After completing high school, Garang relocated to the United States through the Lost Boys of Sudan program. He immediately enrolled at Salt Lake Community College, where he graduated with an Associate Degree in 2003.

In May 2006, he graduated from the University of Utah with honors Degree of Science. In December 2009, he attained a Master of Arts Degree in Economics from the University of Massachusetts Amherst, and in May 2014, he attained a PhD in Economics from the same institution.

== Career ==

Garang profession started at the Upper Nile University as an Assistant Professor and Deputy Dean. He worked as an intern for African Development Bank in Tunis, Tunisia between 2009 and 2010. He was also the banking sector's lead evaluator for the Comprehensive Evaluation of the Government of Southern Sudan (2006-2010) and worked as a consultant of the Republic of South Sudan (June –August 2011) and World Bank South Sudan Office (2013-2014).

Garang was an advisor to the Executive Director (AfG1 Constituency) of the International Monetary Fund (2017-2021), and Senior Advisor of the IMF Executive Director (AfG1 Constituency) (2021-2023). He also worked as consultant of World Bank South Sudan Office (2013-2014); National Consultant on “Assessing Economic Benefits and Costs of South Sudan Accession to EAC,” Imani Development Ltd, South Africa (2014-2015); Columnist of the Juba Telegraph, and Senior Economist with the Ebony Center for Strategic Studies based in Juba, South Sudan.

Garang is also the founder of the Africa Center for Financial Inclusion, a non-profit institution that promotes inclusive financial system in Africa.

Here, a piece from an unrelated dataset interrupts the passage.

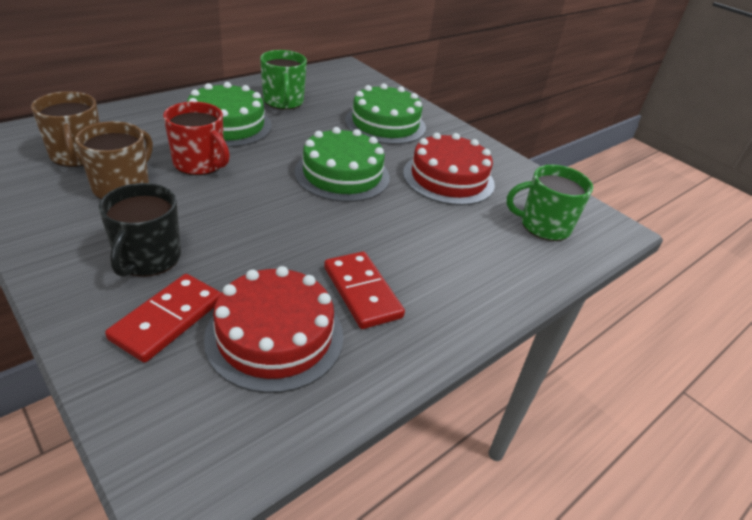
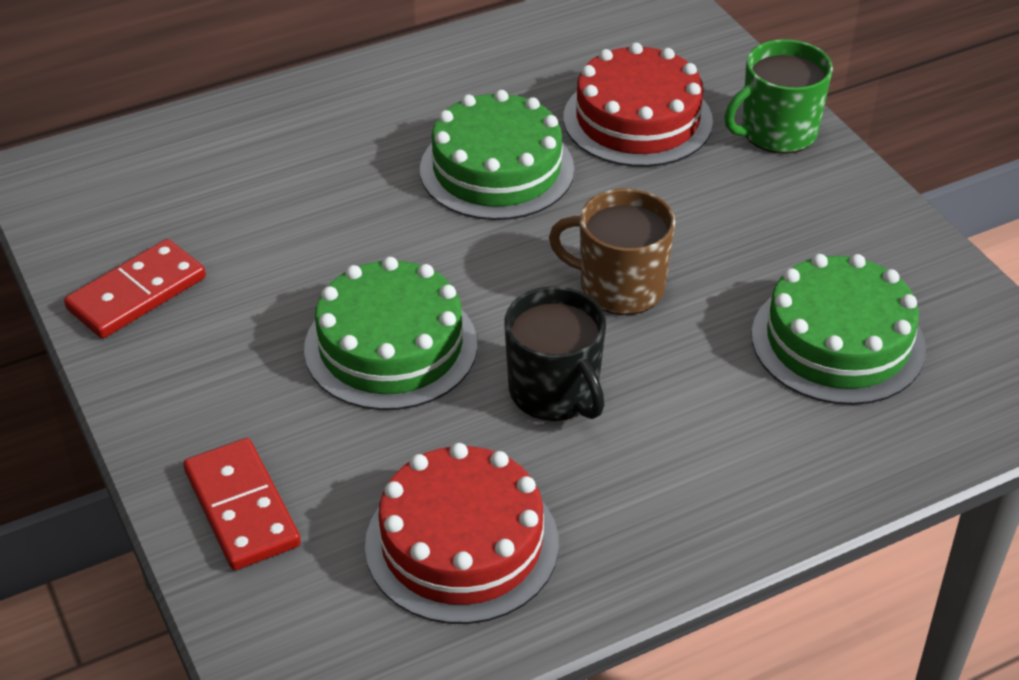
brown mug: 2 -> 1
green mug: 2 -> 1
red mug: 1 -> 0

In July 2024, he received the African Economic Resilience and Growth Champion Award at the 14th African Business Leadership Awards (ABLA), which was held from 4 to 5 July 2024. The award ceremony was a highlight of the ALM Africa Summit London 2024.

In July 2024, he represented South Sudan at the African Leadership Summit, which was held on the 17 to 18 July 2024 at the Hilton London Metropole and House of Lords, London, United Kingdom.

In September 2024, Garang launched a cashless campaign drive urging South Sudanese citizens to embrace electronic payment options, such as mobile money, debit cards and credit cards as a way of promoting digitization of financial services.

== Publications ==

Garang has published in various economic and related disciplines in various journals:

- Garang, James Alic (2023). "New Topics in Emerging Markets"
- Akech, Joseph Geng (2023). "On Navigating the Roadmap: A Path Towards Democratization and Prosperity"
- Garang, James Alic (2023). "Pope Francis's Visit to South Sudan and its Significance"
- Garang, James Alic (2022). "Key Milestones on South Sudan's Engagement with the International Monetary Fund"
- James, Garang Yach (2022). "On Designating the 14-Mile Area in the Cooperation Agreement: Missteps and Implications for Peace in South Sudan. | African Journal on Conflict Resolution | EBSCOhost"
- Garang, James Alic (2022). "It takes a Village to Raise a Child: South Sudan's Reengagement Strategy with Key International Financial Institutions"
- LeRiche, Matthew (2022). "Salary Adjustment for the South Sudanese Legislature: Policy Implications"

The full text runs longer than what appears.